40 Lévites: les enfants de Jéshua et de Kadmiel, d'entre les enfants d'Hodavia, soixante et quatorze.

41 Chantres: les enfants d'Asaph, cent vingt-huit.

42 Enfants des portiers: les enfants de Shallum, les enfants d'Ater, les enfants de Talmon, les enfants d'Akkub, les enfants de Hatita, les enfants de Shobaï, en tout, cent trente-neuf.

43 Néthiniens: les enfants de Tsicha, les enfants de Hasupha, les enfants de Tabbaoth;

44 Les enfants de Kéros, les enfants de Siaha, les enfants de Padon;

45 Les enfants de Lébana, les enfants de Hagaba, les enfants d'Akkub;

46 Les enfants de Hagab, les enfants de Shamlaï, les enfants de Hanan;

47 Les enfants de Guiddel, les enfants de Gachar, les enfants de Réaja;

48 Les enfants de Retsin, les enfants de Nékoda, les enfants de Gazzam;

49 Les enfants d'Uzza, les enfants de Paséach, les enfants de Bésaï;

50 Les enfants d'Asna, les enfants de Méhunim, les enfants de Néphusim;

51 Les enfants de Bakbuk, les enfants de Hakupha, les enfants de Harhur;

52 Les enfants de Batsluth, les enfants de Méhida, les enfants de Harsha;

53 Les enfants de Barkos, les enfants de Sisra, les enfants de Tamach;

54 Les enfants de Netsiach, les enfants de Hatipha.

55 Enfants des serviteurs de Salomon: les enfants de Sotaï, les enfants de Sophéreth, les enfants de Péruda;

56 Les enfants de Jaala, les enfants de Darkon, les enfants de Guiddel;

57 Les enfants de Shéphatia, les enfants de Hattil, les enfants de Pokéreth-Hatsébaïm, les enfants d'Ami.

58 Total des Néthiniens et des enfants des serviteurs de Salomon: trois cent quatre-vingt-douze.

59 Voici ceux qui montèrent de Thel-Mélach, de Thel-Harsha, de Kérub-Addan, et d'Immer, et qui ne purent indiquer la maison de leurs pères, ni leur race, ni s'ils étaient d'Israël.

60 Les enfants de Délaja, les enfants de Tobija, les enfants de Nékoda, six cent cinquante-deux.

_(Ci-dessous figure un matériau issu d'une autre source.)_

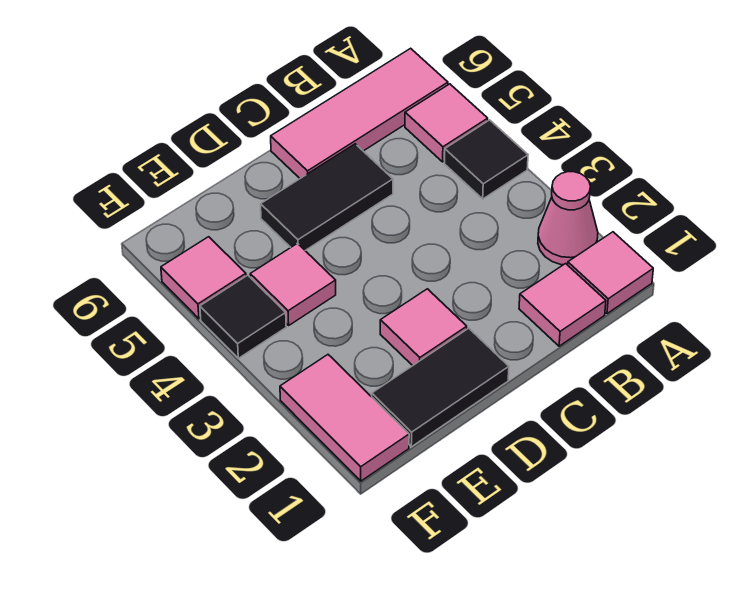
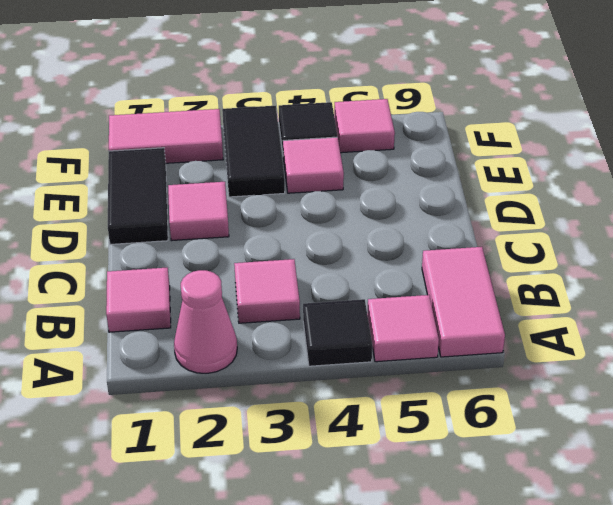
pink tile A1 level 1 -> pink tile B3 level 1
pink tile A6:C6 level 1 -> pink tile A6:B6 level 1
black tile C5:D5 level 1 -> black tile E3:F3 level 1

61 Des enfants des sacrificateurs: les enfants de Habaja, les enfants de Kots, les enfants de Barzillaï, qui prit pour femme une des filles de Barzillaï, le Galaadite, et fut appelé de leur nom.

62 Ceux-là cherchèrent leurs titres généalogiques; mais ils ne se retrouvèrent point, et ils furent exclus du sacerdoce.

63 Le gouverneur leur dit qu'ils ne mangent point des choses très saintes, jusqu'à ce qu'un sacrificateur pût consulter avec l'Urim et le Thummim.

64 L'assemblée tout entière était de quarante-deux mille trois cent soixante;

65 Sans compter leurs serviteurs et leurs servantes, au nombre de sept mille trois cent trente-sept; et ils avaient deux cents chantres et chanteuses.

66 Ils avaient sept cent trente-six chevaux, deux cent quarante-cinq mulets,

67 Quatre cent trente-cinq chameaux, et six mille sept cent vingt ânes.

68 Et plusieurs des chefs des pères, quand ils vinrent à la maison de l'Éternel qui est à Jérusalem, firent des offrandes volontaires pour la maison de Dieu, afin qu'on la rétablît sur son emplacement.

69 Ils donnèrent au trésor de l'ouvrage, selon leur pouvoir, soixante et un mille dariques d'or, cinq mille mines d'argent, et cent tuniques de sacrificateurs.

70 Les sacrificateurs, les Lévites, les gens du peuple, les chantres, les portiers et les Néthiniens habitèrent dans leurs villes; tous ceux d'Israël furent aussi dans leurs villes.